Dorchester Center, MA 02124
Physical Address
304 North Cardinal St.
Dorchester Center, MA 02124
Meta cheated on an AI criterion and it’s hilarious. According to Kylie Robison Doubts later began percolating Meta, Llama 4 released two new AI models based on 4 large language models the weekend. New models are a small model designed for fast inquiries, a smaller model and Maverick, OpenAli’s GPT-4O to become a super effective opponent (Miyazaki Apocalypse’s Harbinger).
Meta, which announced them in the blog post, did what each AI did with a great issue now. They threw all the high technical information to brag that the AI of the AI’s AI is easier and more efficient: Google, Openai and anthropic. These release labels are always suitable for researchers and most AI obsessive, but are useless for the rest, but the most useless deep technical information and criteria. The announcement of the meter was not different.
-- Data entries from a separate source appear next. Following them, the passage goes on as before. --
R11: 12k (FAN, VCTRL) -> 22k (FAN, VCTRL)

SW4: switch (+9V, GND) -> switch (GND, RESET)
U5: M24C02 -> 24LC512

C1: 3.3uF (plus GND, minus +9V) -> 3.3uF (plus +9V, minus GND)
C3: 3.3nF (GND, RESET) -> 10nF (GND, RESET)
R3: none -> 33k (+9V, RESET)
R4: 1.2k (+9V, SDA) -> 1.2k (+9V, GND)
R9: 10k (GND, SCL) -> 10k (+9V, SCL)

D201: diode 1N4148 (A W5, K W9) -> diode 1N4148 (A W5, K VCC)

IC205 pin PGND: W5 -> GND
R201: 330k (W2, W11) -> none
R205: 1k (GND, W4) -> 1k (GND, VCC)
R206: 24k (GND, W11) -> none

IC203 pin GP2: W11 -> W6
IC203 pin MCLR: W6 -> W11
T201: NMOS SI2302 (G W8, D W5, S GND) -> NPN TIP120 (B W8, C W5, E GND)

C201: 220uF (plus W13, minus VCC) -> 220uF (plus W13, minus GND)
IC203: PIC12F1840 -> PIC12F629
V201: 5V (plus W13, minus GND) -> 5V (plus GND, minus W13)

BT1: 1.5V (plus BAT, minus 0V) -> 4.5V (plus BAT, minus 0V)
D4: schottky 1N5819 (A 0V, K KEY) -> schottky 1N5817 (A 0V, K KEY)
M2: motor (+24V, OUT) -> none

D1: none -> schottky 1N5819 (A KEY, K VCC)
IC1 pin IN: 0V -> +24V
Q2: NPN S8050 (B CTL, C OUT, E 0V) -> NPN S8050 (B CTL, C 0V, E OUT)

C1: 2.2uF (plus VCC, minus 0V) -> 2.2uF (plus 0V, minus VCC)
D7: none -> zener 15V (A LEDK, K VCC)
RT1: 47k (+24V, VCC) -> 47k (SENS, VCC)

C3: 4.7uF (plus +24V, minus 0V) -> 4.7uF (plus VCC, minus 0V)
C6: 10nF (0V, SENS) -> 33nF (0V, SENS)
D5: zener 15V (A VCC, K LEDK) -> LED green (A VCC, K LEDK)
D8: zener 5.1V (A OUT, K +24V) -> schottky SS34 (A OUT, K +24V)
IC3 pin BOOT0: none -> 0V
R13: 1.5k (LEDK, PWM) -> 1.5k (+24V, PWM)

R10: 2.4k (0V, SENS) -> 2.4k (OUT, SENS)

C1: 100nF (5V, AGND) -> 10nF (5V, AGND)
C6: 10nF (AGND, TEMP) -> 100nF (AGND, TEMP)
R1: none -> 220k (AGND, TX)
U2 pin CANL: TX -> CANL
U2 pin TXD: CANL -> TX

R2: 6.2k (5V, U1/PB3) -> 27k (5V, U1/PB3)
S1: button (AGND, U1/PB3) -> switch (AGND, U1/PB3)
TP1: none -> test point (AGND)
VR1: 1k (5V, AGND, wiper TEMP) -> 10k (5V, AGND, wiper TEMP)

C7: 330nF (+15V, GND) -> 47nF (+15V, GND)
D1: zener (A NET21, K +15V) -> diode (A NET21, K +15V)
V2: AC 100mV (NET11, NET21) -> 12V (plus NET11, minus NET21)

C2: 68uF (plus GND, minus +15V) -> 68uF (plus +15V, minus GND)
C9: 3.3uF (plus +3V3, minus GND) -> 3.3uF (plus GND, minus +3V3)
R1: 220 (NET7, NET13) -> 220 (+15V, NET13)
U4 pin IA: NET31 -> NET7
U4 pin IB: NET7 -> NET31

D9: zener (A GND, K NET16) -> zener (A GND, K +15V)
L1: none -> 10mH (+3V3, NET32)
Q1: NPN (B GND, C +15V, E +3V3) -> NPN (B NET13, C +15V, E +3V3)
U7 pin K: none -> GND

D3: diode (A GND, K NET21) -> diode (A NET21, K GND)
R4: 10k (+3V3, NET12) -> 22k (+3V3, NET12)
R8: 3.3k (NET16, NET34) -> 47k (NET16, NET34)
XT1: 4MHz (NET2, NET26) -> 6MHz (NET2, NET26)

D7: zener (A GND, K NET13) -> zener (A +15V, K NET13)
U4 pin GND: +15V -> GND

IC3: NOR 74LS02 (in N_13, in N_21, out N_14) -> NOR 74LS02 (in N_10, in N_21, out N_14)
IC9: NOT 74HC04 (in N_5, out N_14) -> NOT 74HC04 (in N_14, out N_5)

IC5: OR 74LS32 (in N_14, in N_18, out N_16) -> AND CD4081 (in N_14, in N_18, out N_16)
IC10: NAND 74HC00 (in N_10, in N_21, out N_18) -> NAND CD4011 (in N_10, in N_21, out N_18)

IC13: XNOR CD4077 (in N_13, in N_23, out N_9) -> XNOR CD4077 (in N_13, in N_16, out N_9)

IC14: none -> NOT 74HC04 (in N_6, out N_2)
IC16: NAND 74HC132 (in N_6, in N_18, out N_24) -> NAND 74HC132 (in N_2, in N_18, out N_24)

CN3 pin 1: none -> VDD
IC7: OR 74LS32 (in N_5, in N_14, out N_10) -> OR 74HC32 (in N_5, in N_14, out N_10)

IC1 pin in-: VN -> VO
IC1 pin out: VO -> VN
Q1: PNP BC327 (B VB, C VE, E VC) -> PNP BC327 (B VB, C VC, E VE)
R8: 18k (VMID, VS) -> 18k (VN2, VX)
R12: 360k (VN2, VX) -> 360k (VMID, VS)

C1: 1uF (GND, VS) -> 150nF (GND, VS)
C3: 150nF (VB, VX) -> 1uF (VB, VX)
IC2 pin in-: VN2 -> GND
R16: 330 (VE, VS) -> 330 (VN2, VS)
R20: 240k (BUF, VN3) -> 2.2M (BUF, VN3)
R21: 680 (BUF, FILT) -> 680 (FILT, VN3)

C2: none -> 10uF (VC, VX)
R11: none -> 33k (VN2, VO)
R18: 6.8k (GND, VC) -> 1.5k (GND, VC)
However, many AI obsesses immediately have a shocking benchmark result in the result of meta. Maverick collected an Elo score number 1417 in LMARENA. Lmana It is an open source cooperation that users can vote for the best performance. The higher result is better and Maverick’s 1417, LMMarena’s Leadership Board 2, only GPT-4O and only Gemini 2.5 Pro is set below 2.5 PRO. The whole AI ecosystem was crashed with surprise in the results.
Then we started drilling and quickly admitted that the users of the users of the crushing Maverick model of crushing Maverick in Meta, Lmarena. The company has programmed this model to chat more than usual. Effectively, the benchmark was fascinated.
It doesn’t seem to be happy with the charm of Lmarena. “The interpretation of the meter’s policy did not correspond to what we expected from model providers” It was said in a statement in X. “Meta, ‘Llama-4-Maverick-03-26-26-03-26-Experience’, this confusion is a special model to optimize the choice.
I love LMarena’s optimism here because a benchmark feels like a transition right in consumer technology, and I suspect this trend will continue. I once covered the consumer technology for a year, once I ran one of the wider benchmarking laboratories in the industry, and many telephone and laptop producers saw their scores with water with water. They mixed with screen brightness for better battery life and sent the broublare-free versions of laptops to get better performance scores.
Now the AI models are also talking to the scores of the scores. The reason for this is that this is the reason why I will not consider it not to be cultivated, and is hopeless to distinguish large language models of these companies from each other. If each model can help you write a shitty English paper five minutes before class, you will need another reason to distinguish your choice. “My model uses less energy and performs the task 2.46% faster,” but it may not seem like the biggest arrogance for everyone, but it is important. 2.46% faster than anyone still.
As this Ais continues to grow up and actual consumer products, we will start to see more benchmark bragging. I hope we will see other things. User interfaces will start to change, as the GPT section of the CHATGPT application will be more common to Goofy stores. These companies need to prove that the models are the best model and benchmarks. Not when the conversation can make the system easily.